Warum nicht mal hören, auf wen wirklich Verlass ist? Außerdem
schwächelt die Wirtschaft. Ein Blick ins Innerste europäischer
Forschungsabteilungen kann nicht schaden. Und nebenbei mal hören,
welche Fusionen die Deutschen in den USA so planen, etwa beim
Mobilfunk. Denken wir noch weiter: Soziale Netzwerke wie Facebook
oder Google bieten einen unermesslichen Datenschatz, zudem Know-how
bei angenehm undurchsichtigen Strukturen. Ist es völlig abwegig, dass
es einen ungeschriebenen Deal zwischen Weißem Haus und den
Hexenmeistern des Silicon Valley gibt, wonach die Politik für
ungestörtes globales Wachstum sorgt, was die Digitalkonzerne mit
freundlicher Kooperation auf allen Ebenen danken? Die Nerds von NSA
und Digitalkonzernen dürften schließlich ähnlich ticken, auch in
ihrem elitären Bewusstsein. "Let's face it", sagen die Amerikaner, zu
Deutsch: Seien wir doch mal ehrlich. Empörte deutsche Innenminister
oder skandalbeendende Kanzleramtsminister sind ebenso naiv wie eine
Kanzlerin, die sich aufregt. In Wirklichkeit haben die US-Schlapphüte
nur ein Problem: dass sie sich haben erwischen lassen. Deswegen sind
sie ja so sauer auf den Enthüller Snowden. Seit dem Ende des Zweiten
Weltkriegs beziehen die Vereinigten Staaten einen Gutteil ihrer
bemerkenswerten Motivation aus dem Gefühl, im Krieg zu sein: früher
gegen die Sowjetunion, dann gegen Saddam Hussein, nun gegen den
Terrorismus. Permanente Bedrohungsszenarien treiben das Wettkampfland
Vereinigte Staaten zu immer neuer Kreativität und maximaler
Gnadenlosigkeit. Geheimdienste stehen im Range von
Nationalmannschaften, und nur die aggressivsten und skrupellosesten
gewinnen. Die Kuscheldeutschen gehören bestimmt nicht dazu, denn sie
wissen gar nicht, wer sie sind und was sie sollen. Spielen wir aus
nationalem Interesse das schmutzige Spiel der internationalen
Abhörerei mit, dann aber richtig, oder halten wir uns raus, weil man
so was nicht tut?

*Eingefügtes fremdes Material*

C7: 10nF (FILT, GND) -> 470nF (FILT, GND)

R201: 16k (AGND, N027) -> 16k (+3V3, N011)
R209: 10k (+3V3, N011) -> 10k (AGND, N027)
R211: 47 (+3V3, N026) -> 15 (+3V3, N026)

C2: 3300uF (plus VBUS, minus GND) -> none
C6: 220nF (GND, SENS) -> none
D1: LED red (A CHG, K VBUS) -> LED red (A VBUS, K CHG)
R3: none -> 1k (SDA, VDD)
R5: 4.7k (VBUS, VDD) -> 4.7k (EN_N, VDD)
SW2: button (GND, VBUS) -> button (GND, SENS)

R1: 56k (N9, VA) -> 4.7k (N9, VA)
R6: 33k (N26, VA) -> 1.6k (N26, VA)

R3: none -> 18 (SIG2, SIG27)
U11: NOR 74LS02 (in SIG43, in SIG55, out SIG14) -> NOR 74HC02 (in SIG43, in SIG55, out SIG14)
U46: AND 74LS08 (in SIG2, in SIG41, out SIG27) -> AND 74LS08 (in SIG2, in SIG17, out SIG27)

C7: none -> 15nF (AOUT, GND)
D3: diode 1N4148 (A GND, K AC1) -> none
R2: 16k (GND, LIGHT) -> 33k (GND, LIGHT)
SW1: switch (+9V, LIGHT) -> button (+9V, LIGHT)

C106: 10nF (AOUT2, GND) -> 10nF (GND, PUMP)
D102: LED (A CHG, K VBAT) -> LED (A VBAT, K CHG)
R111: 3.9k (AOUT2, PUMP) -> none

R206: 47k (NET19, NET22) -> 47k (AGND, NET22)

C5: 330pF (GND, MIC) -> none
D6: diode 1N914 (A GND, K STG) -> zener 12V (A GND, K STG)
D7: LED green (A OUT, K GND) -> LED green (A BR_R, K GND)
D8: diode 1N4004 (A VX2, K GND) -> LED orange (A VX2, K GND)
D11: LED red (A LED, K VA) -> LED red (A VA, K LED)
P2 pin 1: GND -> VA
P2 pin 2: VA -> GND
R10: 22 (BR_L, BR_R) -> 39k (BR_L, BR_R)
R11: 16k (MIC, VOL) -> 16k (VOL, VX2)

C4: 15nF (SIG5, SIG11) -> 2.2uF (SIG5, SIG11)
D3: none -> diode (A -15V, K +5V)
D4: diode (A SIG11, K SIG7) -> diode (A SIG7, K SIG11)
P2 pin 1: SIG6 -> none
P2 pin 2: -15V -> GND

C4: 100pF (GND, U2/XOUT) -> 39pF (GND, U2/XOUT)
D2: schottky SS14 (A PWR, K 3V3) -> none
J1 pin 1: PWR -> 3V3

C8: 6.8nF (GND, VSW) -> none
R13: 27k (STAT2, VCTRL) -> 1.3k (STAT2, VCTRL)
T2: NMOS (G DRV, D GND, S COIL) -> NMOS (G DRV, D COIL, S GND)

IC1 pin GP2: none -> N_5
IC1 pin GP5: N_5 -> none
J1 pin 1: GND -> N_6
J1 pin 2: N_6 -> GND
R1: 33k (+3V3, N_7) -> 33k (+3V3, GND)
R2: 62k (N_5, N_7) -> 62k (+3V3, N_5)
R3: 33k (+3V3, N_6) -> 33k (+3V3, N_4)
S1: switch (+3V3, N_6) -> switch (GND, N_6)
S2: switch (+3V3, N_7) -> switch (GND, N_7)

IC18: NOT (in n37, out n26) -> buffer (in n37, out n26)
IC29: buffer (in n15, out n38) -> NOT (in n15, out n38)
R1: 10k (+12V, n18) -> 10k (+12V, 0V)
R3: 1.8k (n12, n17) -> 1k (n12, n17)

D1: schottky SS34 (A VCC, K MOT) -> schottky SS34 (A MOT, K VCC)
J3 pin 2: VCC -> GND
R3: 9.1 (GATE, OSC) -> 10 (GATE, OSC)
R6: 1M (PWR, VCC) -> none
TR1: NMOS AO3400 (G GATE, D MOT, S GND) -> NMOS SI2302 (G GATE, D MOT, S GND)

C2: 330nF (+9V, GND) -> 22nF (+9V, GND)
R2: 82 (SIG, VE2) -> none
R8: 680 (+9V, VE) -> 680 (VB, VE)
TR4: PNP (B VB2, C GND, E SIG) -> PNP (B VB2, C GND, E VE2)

Für beide Wege gibt es Gründe, einen dritten Pfad
aber gibt es nicht. Schnüffeln ja, aber nach Waldorfschul-Regeln, das
ist ein Widerspruch wie Privatfernsehen ohne Pocher/Becker oder
wohlfeiles Flüchtlingsmitleid, ohne den Menschen von Lampedusa
Asylplätze anzubieten. Während Amerika sich zunehmend in Paranoia
verstrickt, taumeln wir Deutschen durch eine rosa Wunschwelt, in der
das Ethos des schlanken Fußes regiert. Manchmal sind unangenehme
Entscheidungen zu treffen, wie im richtigen Leben auch. Naivität,
Scheinheiligkeit und Doppelmoral sind die billigste Lösung.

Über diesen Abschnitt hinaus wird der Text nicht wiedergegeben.